I think one preacher hit it on the head when he said, “It’s surprising to find that most of us are like the rest of us.”
Charles Mylander writes: “Am I the only one who failed miserably in combating lust while seeming to succeed in most of my Christian life? Don’t others struggle too?” (From Mike Breaux message on Lust, 1993 Natl. Youth Leaders Convention)
The answer is, yes, we do.
Let’s read the words of Jesus from Matthew 5:27-28…
27“You have heard that it was said, ‘Do not commit adultery.’ 28But I tell you that anyone who looks at a woman lustfully has already committed adultery with her in his heart.
It’s pretty plain from these words, God doesn’t approve of our lustful thoughts. And even though Jesus says lust is sinful, I believe today lust isn’t so much viewed a sin as much as it is perhaps the national pastime.
ILLUS - I remember relating to a gym full of high school students how Jesus asks us to stay sexually pure - a group of boys had recently started attending our weekly youth event, sitting in the back – judging by their reaction when they learned what the Bible had to say about engaging in sex before marriage – you’d have thought they’d never heard anything so ridiculous. I’ve often wondered what they would have thought if the message that night was on what Jesus said simply about having lustful thoughts. Either way, the concept to them was totally foreign.
ILLUS - Philip Yancey relates how a professor Virginia Stem Owens assigned the Sermon on the Mount to her composition class at Texas A&M University. She asked her students to write a short essay on this passage of Scripture. Here is what one student wrote: “The things asked in this sermon are absurd. To look at a woman is adultery. That is the most extreme, stupid, unhuman statement that I have ever heard.” (The Jesus I Never Knew, p. 130).
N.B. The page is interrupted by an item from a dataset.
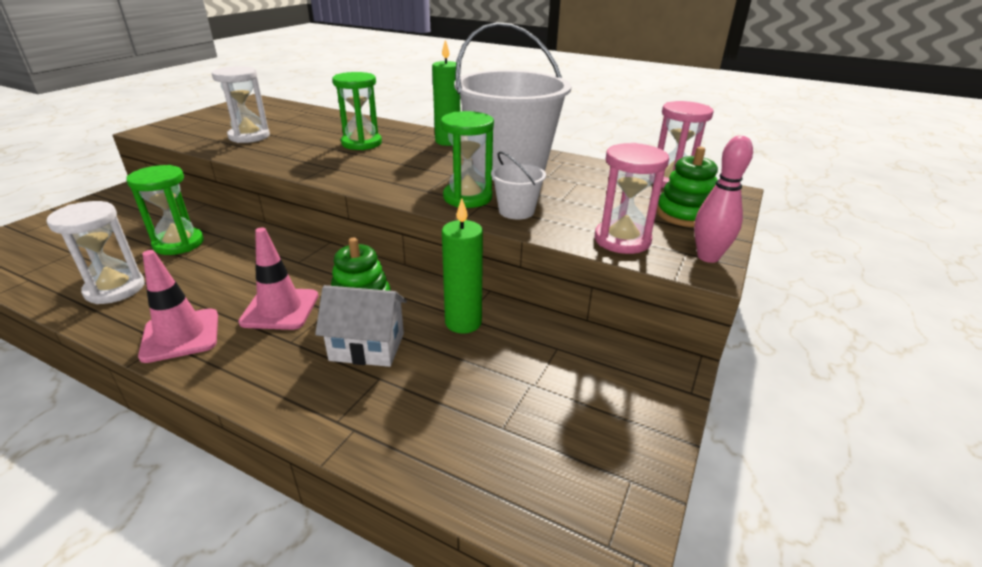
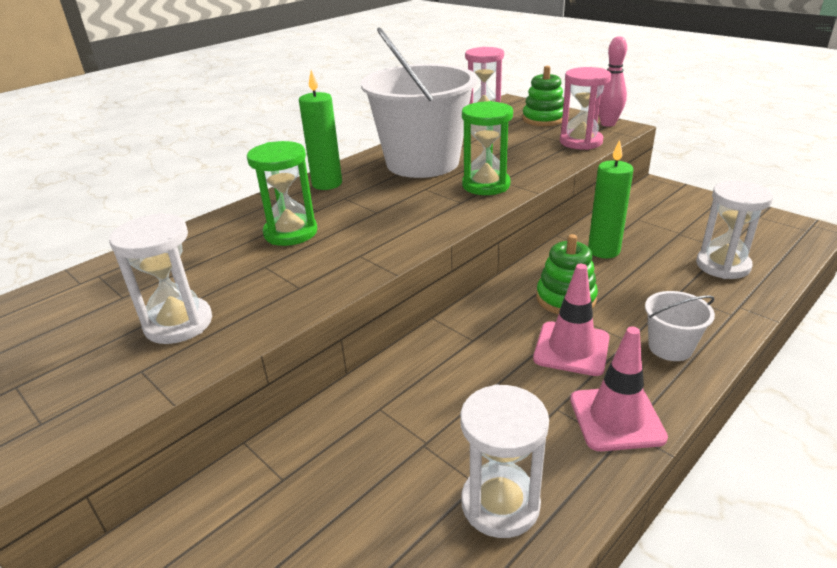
camera: 70 degrees left, 0 degrees up
(179, 244) = (381, 454): green hourglass -> none
(367, 347) = (637, 297): white house -> none
(452, 421) = (722, 265): none -> white hourglass
(516, 211) = (521, 169): white bucket -> white bucket (670, 347)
Professor Owens reflected: “There is something exquisitely innocent about not realizing you shouldn’t call Jesus stupid…I find it strangely heartening that the Bible remains offensive to honest, ignorant ears, just as it was in the first century.” (Ibid.)
It’s still shocking today. Shocking to many that God places limits on acceptable sexual behavior. Shocking, and perhaps unfathomable, to many more that God actually places limits on acceptable sexual thoughts.
ILLUS - In the recent book, Speechless, Christian singer Steven Curtis Chapman and his pastor, Scotty Smith, say this: “In the Gospel we discover we are far worse off than we thought and far more loved than we ever dreamed.” (As heard in the intro of tape #206 from Preaching Today)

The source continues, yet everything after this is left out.